While the risk of causing confusion brings problems of its own, I think being masculine-of-center has its benefits while traveling. I honestly think that part of my ease as a solo traveler in India (for the times when I went solo) was bolstered by my knowledge that I don’t look particularly feminine.
That walking alone during the evening, lit by only headlights and the glow of restaurant windows, I might be mistaken for a man (and thus left alone).
Or in restaurants, when mistaken for a “sir,” I’d try to drop my voice to its lowest alto when ordering. I’d let the misgendering slide, knowing that that misidentification might give me an extra layer of comfort in a restaurant full of men.
But that can also backfire. In a yoga class near Rishikesh (yoga capital of the world!), I think the (male) instructor felt more comfortable physically adjusting my body than that of the other six (female) practitioners because he perceived me to be a man. It wasn’t until about halfway through the yoga session that he must have had second thoughts, at which time he said, “Women, roll over to your right. If you’re a man, roll to your left.” After that, he stopped adjusting me almost entirely.
I wish I had rolled forward to backward on the mat instead (which a friend later suggested on Facebook). But I didn’t. Internally disgruntled, I rolled to my right. And in gaining that recognition, I lost a bit of it also.
And for some reason, I was embarrassed and annoyed, knowing that I was the source of confusion in that pointed question.

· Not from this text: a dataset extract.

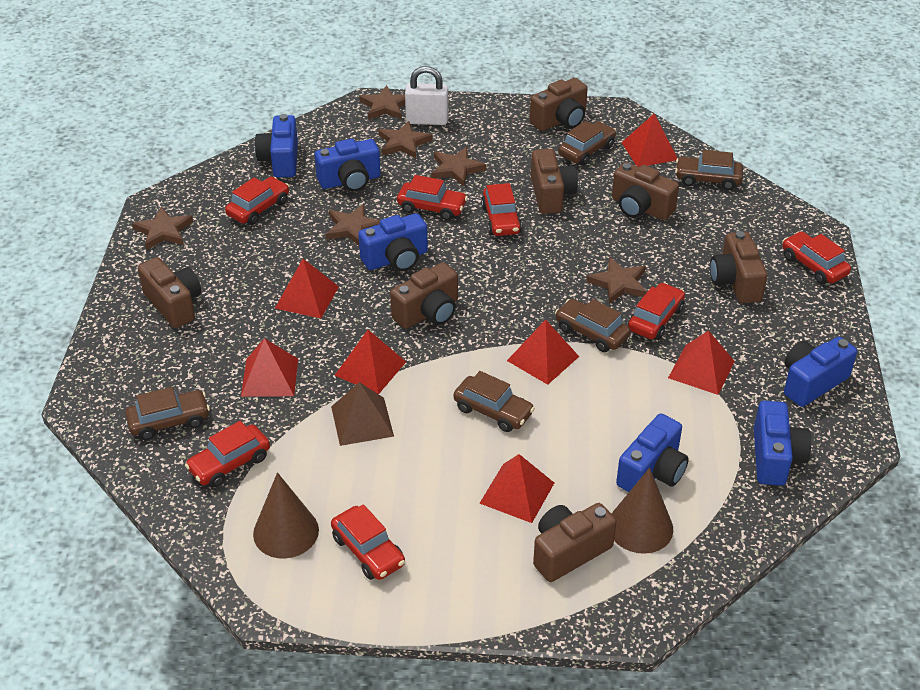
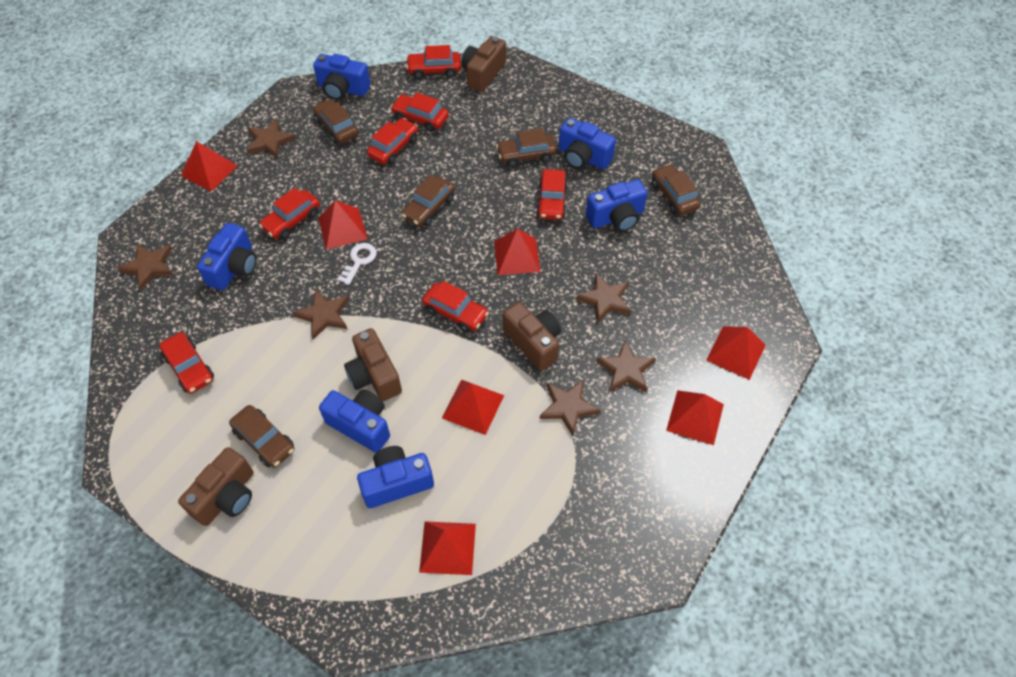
brown camera: 7 -> 4
brown cone: 2 -> 0
brown pyramid: 1 -> 0
white key: 0 -> 1
white padlock: 1 -> 0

That there was something in me that was not enough of something. And it reminded me how it was that lack of “enoughness” that made it so I didn’t belong in the women’s car or the women’s line or whatever bathroom I went into to do my business. That made me raise the pitch of my voice when someone looked at me in shock in women’s restrooms in Seoul. That caused me to forego wearing my most masculine clothes when going to the sauna so I wouldn’t be directed once more to the men’s section.

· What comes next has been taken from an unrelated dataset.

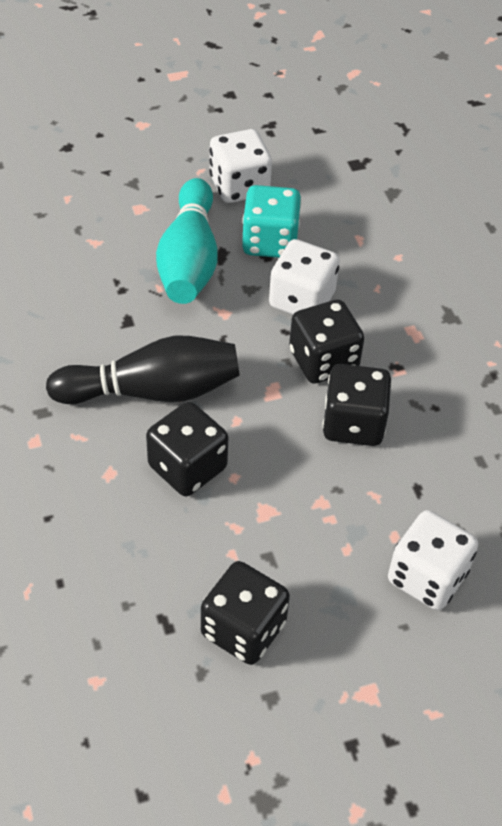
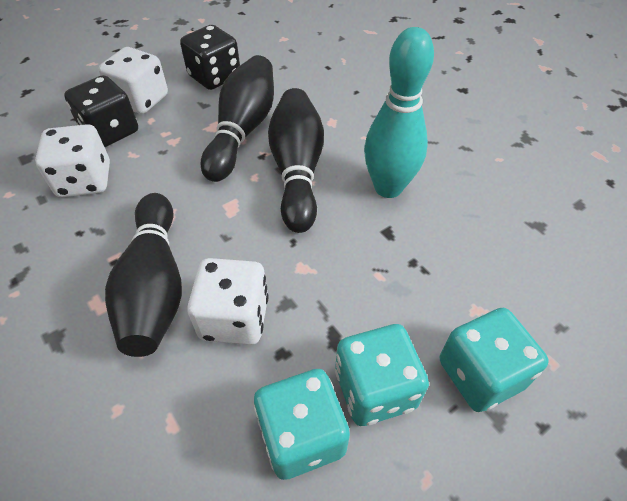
black bowling pin: 1 -> 3
black dice: 4 -> 2
turquoise dice: 1 -> 3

In this class full of (more feminine-than-I-am) women, I felt the red arrow pointing directly at me—another you do not belong here or you are Other.
Not from the other women (who were in my tour group and were fabulous), but from the very question that had implicitly been raised—What are you?
It wasn’t until I came to Nepal a few weeks ago that I started wearing my binder again. With so many gender-segregated entrances and security lines in India, it didn’t seem safe to go more masculine. I had to convince people every day—in all these small ways—that I was the right person in the right place that I didn’t want to push my luck.
Still, after being “madamed” through all of Kolkata, when I walked the streets of Bangalore weeks later, I heard a familiar refrain from vendors, something that reminded me of the reaction I often elicited in grocery lines back home—the blurring of something definitive, and the closest naming of my lived identity that I might get on this journey:
“Madam—brother—could you please—”
I couldn’t help but smile as I walked on by.